If Jennings or Brokaw mentioned any of this last week, I missed it. If CNN devoted an hour to Reagan's race-baiting record, drop me a line. As it was, the only reality check I saw on TV last week was Charles' face - the accidental but poetically just interruption his death brought to the celebration of Reagan's virtually all-white America.

Oh, I know that Ray Charles was invited to sing "America the Beautiful" at the 1984 GOP convention, where Reagan was nominated for his second term. And Charles accepted; don't ask me why. But the underlying spirit that gave life and subtext to Charles' famous rendition of that nice song - the blistering struggle of a black man growing up poor, blind and orphaned in a bounteous Jim Crow America - held no interest for Reagan.

Reagan seemed blind if not hostile to the history of African-Americans. His vision of this country was formed - as President George W. Bush said in his eulogy Friday - in a Midwestern small-town America of "open plains, quiet streets, gas-lit rooms and carriages drawn by horse."

Ray Charles grew up in another America, a racially segregated South where "even compared to other blacks," he told one interviewer "... we were on the bottom of the ladder looking up at everyone else. Nothing below us except the ground."

These two Americas have a long history, probably traceable all the way to the beginning of the institution of slavery in the country.

Neither Reagan nor Charles invented this history.

But it is hard to avoid the notion that Reagan openly exploited it. He wooed segregationist votes by launching his official 1980 presidential campaign at the Neshoba County Fair in Philadelphia, Miss., a town that was the site of the murders of three civil rights workers - James Chaney, Michael Schwerner and Andrew Goodman (of Plainview) during the "Freedom Summer" of 1964. "I believe in states' rights," he declared in that speech.

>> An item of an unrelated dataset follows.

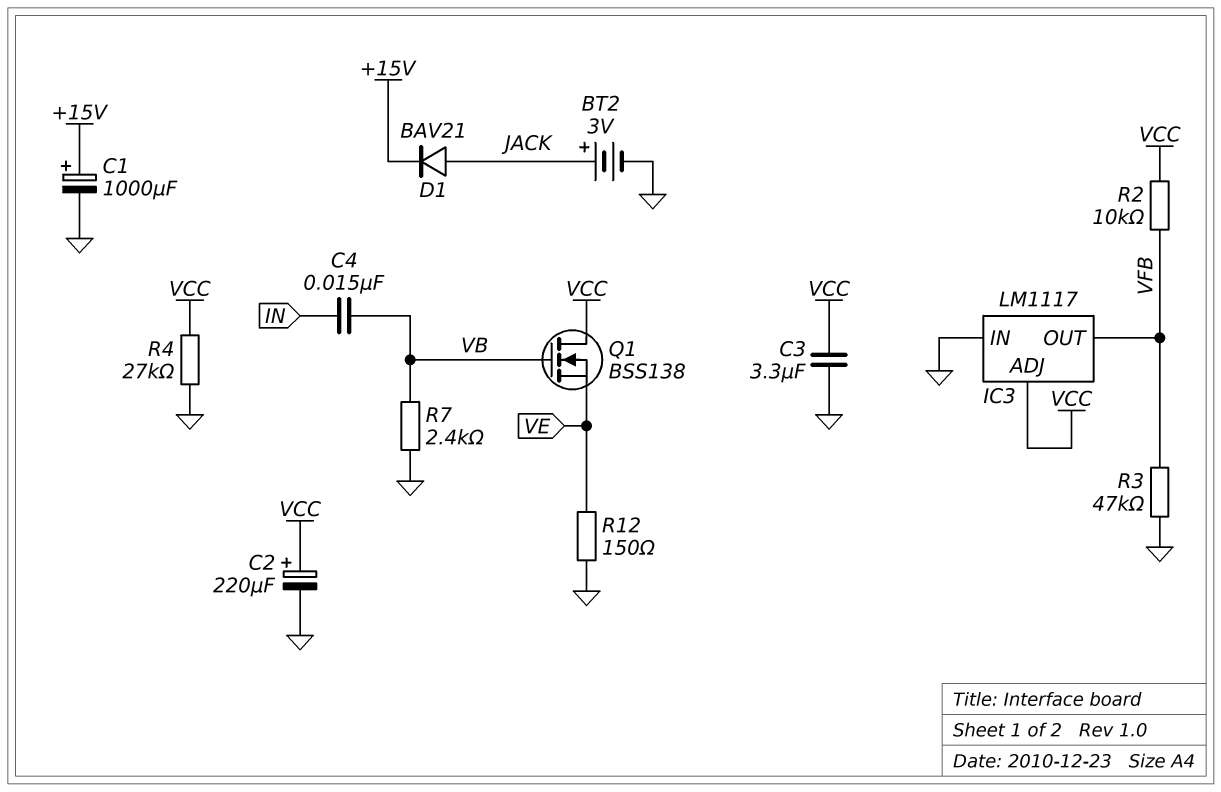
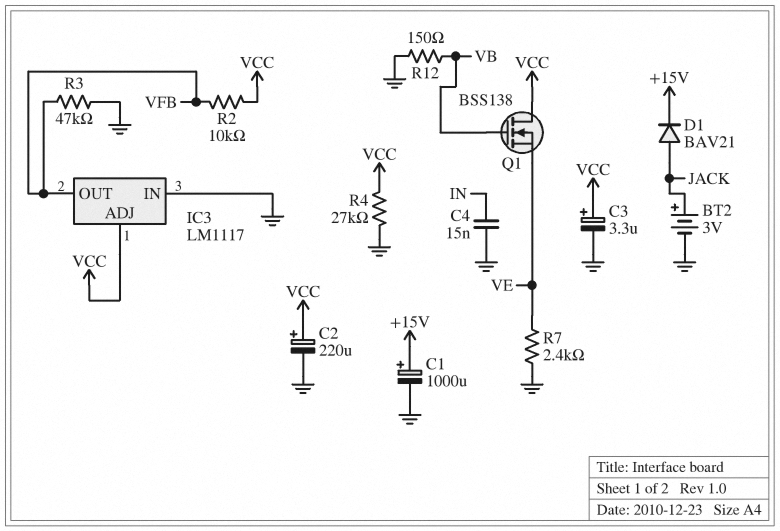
C3: 3.3uF (GND, VCC) -> 3.3uF (plus VCC, minus GND)
C4: 15nF (IN, VB) -> 15nF (GND, IN)
R7: 2.4k (GND, VB) -> 2.4k (GND, VE)
R12: 150 (GND, VE) -> 150 (GND, VB)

To woo segregationist votes, he lobbied to win IRS tax exemptions for Bob Jones University in Greenville, S.C., where interracial dating was openly banned.

To woo racist votes, and possibly even because he believed it, he promulgated the old, discredited charge that Martin Luther King Jr. was a Communist.

It may have all been based on his beliefs. His supporters say he was always true to himself. So be it.

But if President Reagan had a lot to say about the future, as his supporters contend, his political life had little to say about race that wasn't rooted deeply in the past.

Ray Charles was a musician and stylist who also recognized the existence of two Americas, black and white. Like Reagan, he too was apparently true to himself. But his musical campaign took a far different path. It led him to bridge, rather than deepen, differences. He played everything - classical music, traditionally "black" rhythm and blues songs, traditionally "white" country music standards.

He "claimed all of American music as his birthright," said one obituary writer. And in the end, in the coincidence of this notable man's death in the week of Reagan's political deification, Ray Charles' timing was uncanny, impeccable and true.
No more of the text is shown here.